The solution is given as
$$
A_r = U_r \Sigma_r V^*_r,
$$
where $U_r$ are the first $r$ columns of the matrix $U$, $V_r$ are the first $r$ columns of the matrix $V$ and $\Sigma_r$ are the first $r$ singular values
Proof. Recall the definition of $\sigma = \Vert A \Vert_2$ as an operator norm. Thus, there exist vectors $x$, $y$ of unit length such that $Ay = \sigma x$. Now introduce two unitary matrices
$$U = [x, U_1], \quad V = [y, V_1].$$
Then,
$$
U^* A V = \begin{bmatrix}
\sigma & w^* \\
0 & B
\end{bmatrix},
$$
and
$$
\Vert U^* A V \begin{bmatrix}
\sigma \\
w
\end{bmatrix}\Vert^2_2 \geq (\sigma^2 + w^* w)^2 \longrightarrow \Vert U^* A V \Vert^2_2 \geq \sigma^2 + w^* w.
$$
Since $\Vert U^* A V \Vert = \sigma$, we get $w = 0$.

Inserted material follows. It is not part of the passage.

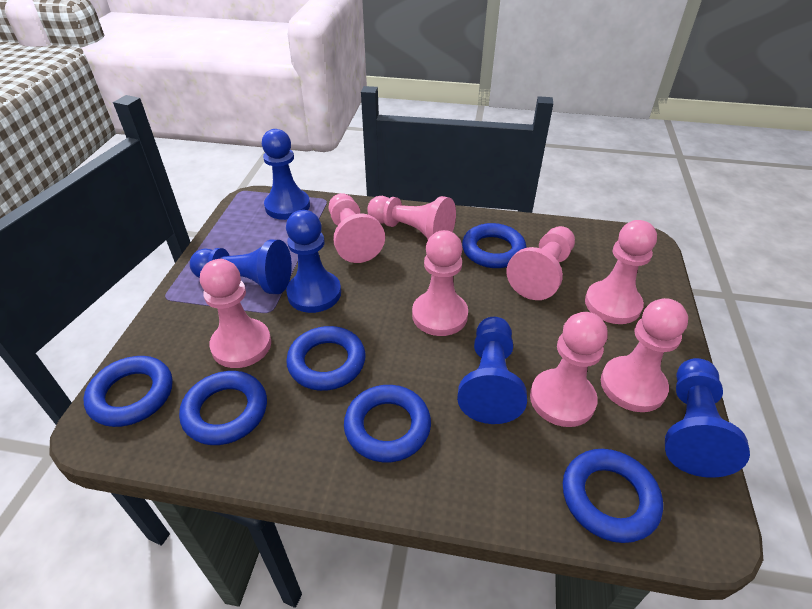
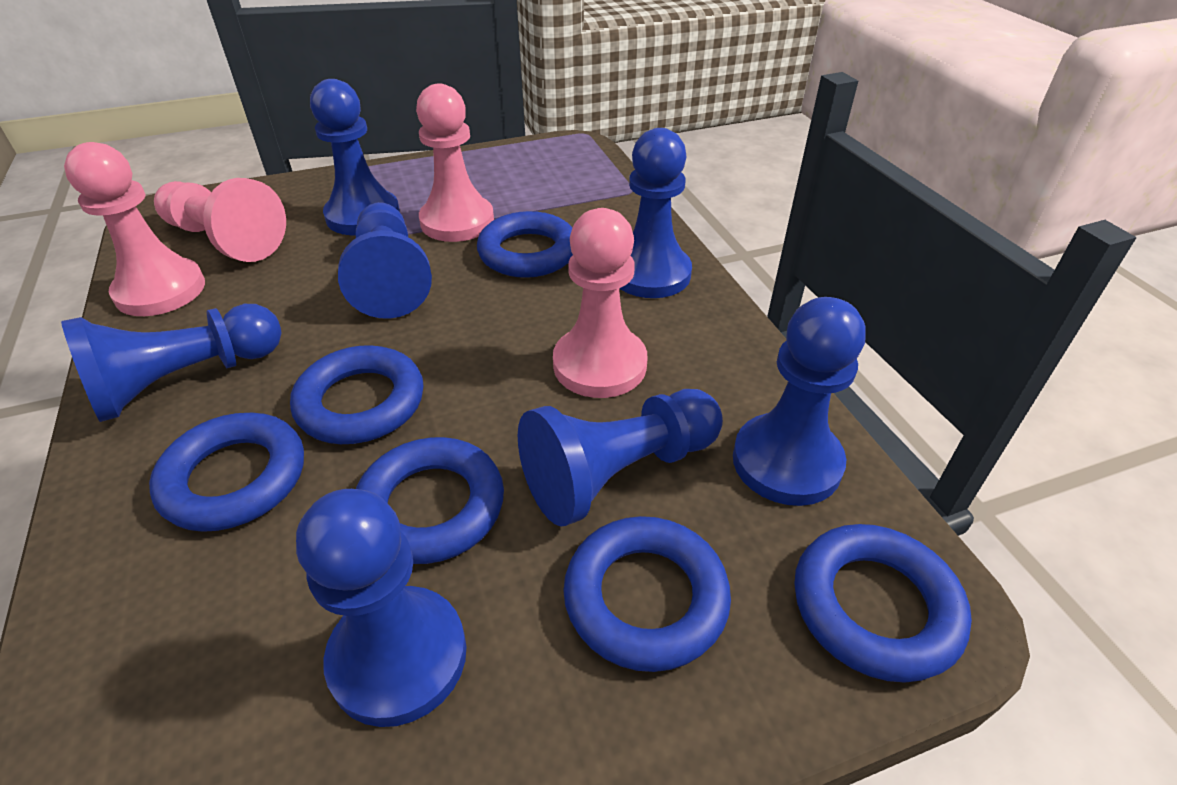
blue pawn: 5 -> 7
pink pawn: 8 -> 4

From $A = U \Sigma V^*$ we get $$ A A^* = U \Sigma^2 U^*, \quad A^* A = V \Sigma^2 V^*, $$ i.e. you can compute the singular values as a square roots of the eigenvalues of $A^*A$ (or $A A^*$). It is not a good idea, since the maximal precision you might get this way is $\sqrt{\varepsilon}$. You just loose half of the digits!
All SVD computations are done in two steps.
The Golub-Kahan bidiagonalization algorithm was the first (and still one of the most popular) algorithms for solving the SVD problem. It is basically a QR algorithm, implicitly applied to a matrix $B^* B$.
SVD can be used to compute pseudoinverses of a matrix, trying to solve the ill-conditioned / rectangular systems, $$A^{\dagger} = V^* \Sigma^{\dagger} U,$$ where $\Sigma^{\dagger}_i = \min(\frac{1}{\sigma_i}, \frac{1}{\delta})$, i.e. small singular values are smoothed
SVD gives a full information about the nullspace and range of the matrix
One of the most famous application is Latent semantic indexing, see, for example,
Deerwester, Scott C., et al. "Indexing by latent semantic analysis." (1990)
The problem setup: we have a set of text documents $D_1, \ldots, D_N.$ We want to solve the search problem: i.e., we have a query as a set of words, and we want to find the best documents.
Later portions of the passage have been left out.